Me: Oh. Yes. That makes sense. I guess that did hurt a bit. And now whenever .... happens, the pain comes back - sometimes bigger
God: Yea. Until now you haven't trusted me to be able to heal it. Can you trust me now?
Me: *thinking for a moment* Yea. I can trust you. *Leaves*
And without actually giving that wound to the Father to tenderly care for and heal, I walk away.
Still wounded.
Thankfully, the Lord is not one to leave his children wounded when they're willing to let him work, so He pursues. And when He catches up to me, it's something like: 
God: Will you cast your burdens (wounds) on me because I care for you? (1 Peter 5:7) A lot. Here, I'll take your burden and you can have my yoke (burden/wound) - it's easy and light. (Matthew 11: 29-30) Jesus has already done all the work so there's no pressure for you to accomplish anything or prove yourself. You can just rest confidently that you're covered and taken care of. I'll heal the wounds that you give to me and you can be whole - the way I created you to be. But you have to give me your burden because you can't carry both. I think you've been walking around wounded long enough.

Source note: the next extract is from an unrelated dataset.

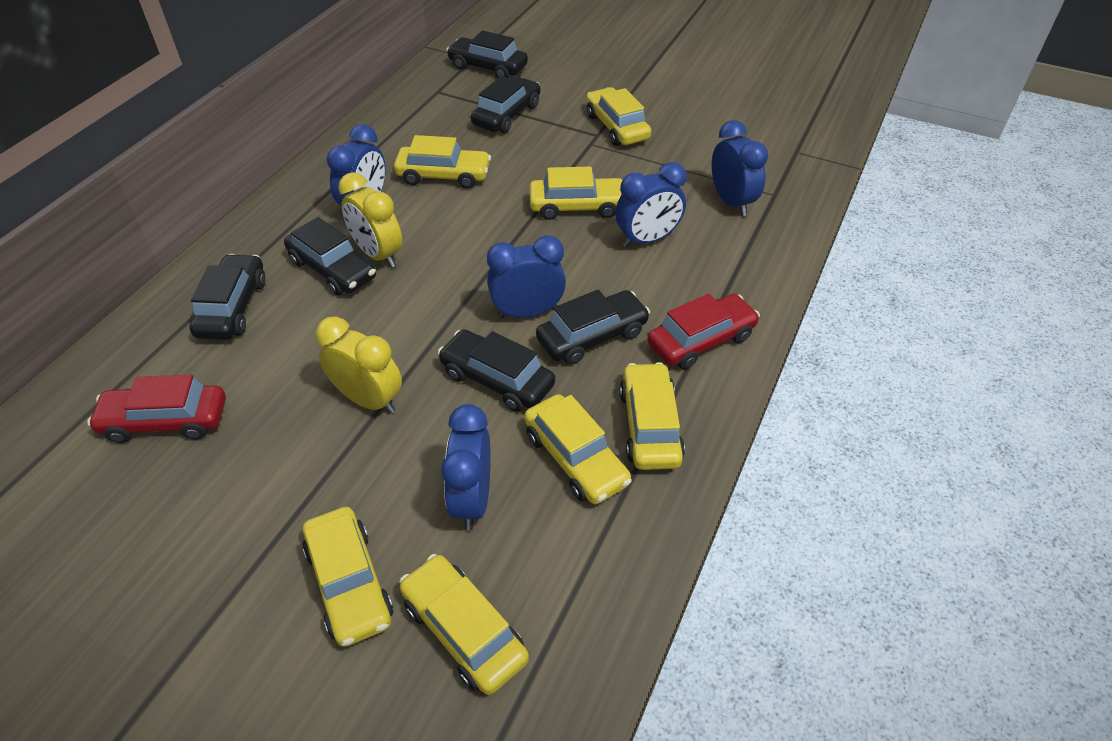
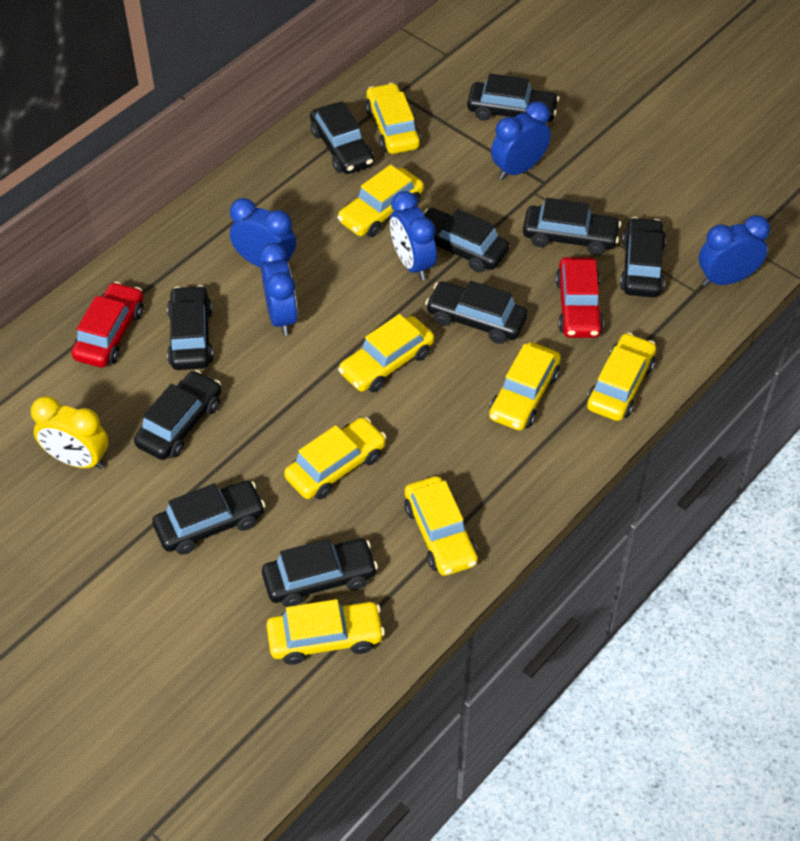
black car: 6 -> 10
yellow car: 7 -> 8
yellow clock: 2 -> 1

Me: Ok! Oh....this feels weird.
God: You've been walking around carrying that burden for so long that you've gotten used to bearing the weight. But I never meant or desired for you to carry that weight. You were created to live and love in freedom and truth and righteousness. This is what that feels like....

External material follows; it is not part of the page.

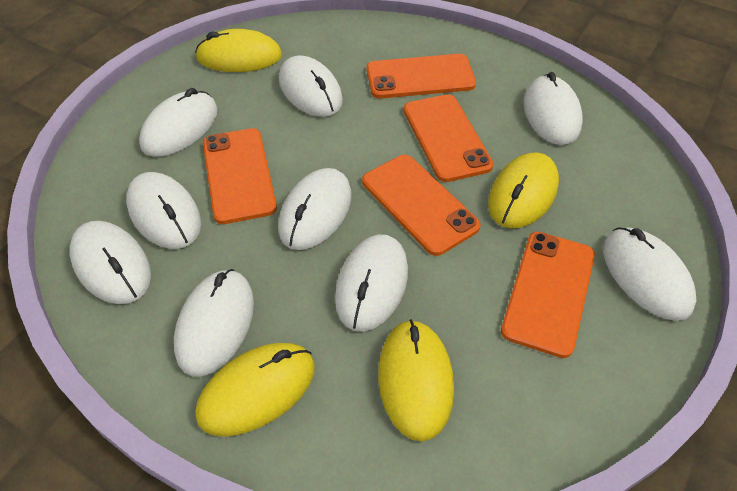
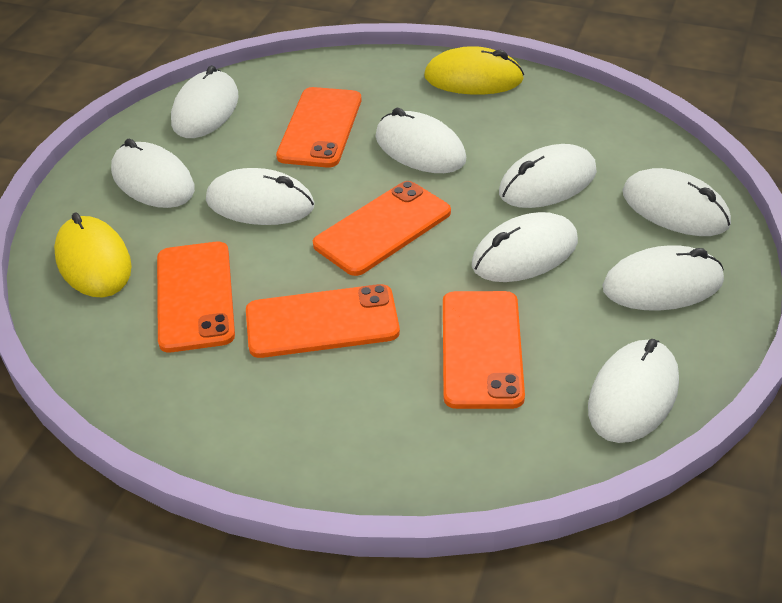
yellow mouse: 4 -> 2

This is the message that's been getting hammered into my heart lately:
It's not enough to simply tell God that we're hurt. 
He knows. Often He knows the 'why' better than we even do. But if we're not willing to find out the 'why' AND release it to Him, there's no casting burdens. We're just updating God with old news.  
Our culture tends to shy away from acknowledging emotions. Sometimes they peak without our control or permission and we quickly have to shut them down. But emotions are not bad. They're telling you about something bigger going on in your soul. And if you don't listen to the emotion, how will you know the pain in your soul?
You can't let go of something you don't know you're holding. 
I want to encourage you tonight to take the time to process those emotions that come flaring up throughout your life. That person that you have to deal with but always agitates you. Those situations that make you wholly uncomfortable and make you break out into hives. Those pains you've been carrying since childhood... God wants to mend them. He's outside of time and space, there is no point on the timeline that He can't bring healing to. Do the work. Ask the questions. And EXPECT the Lord to answer. He will meet you and He will not disappoint. 
I'll admit, it's not always easy. Sometimes it hurts a little. But a little pain doesn't mean the wound is getting the worse. I've heard it said "God is not going to re-traumatize you". He wants to get you cleansed and looking more like Christ - genuinely and not of our own disappointing and heavy-laden will-power. 
After 30 years of life, I'm finally learning to trust my emotions enough to let the Lord bring healing to some dark places. After all, wholeness and healing is what sanctification is all about.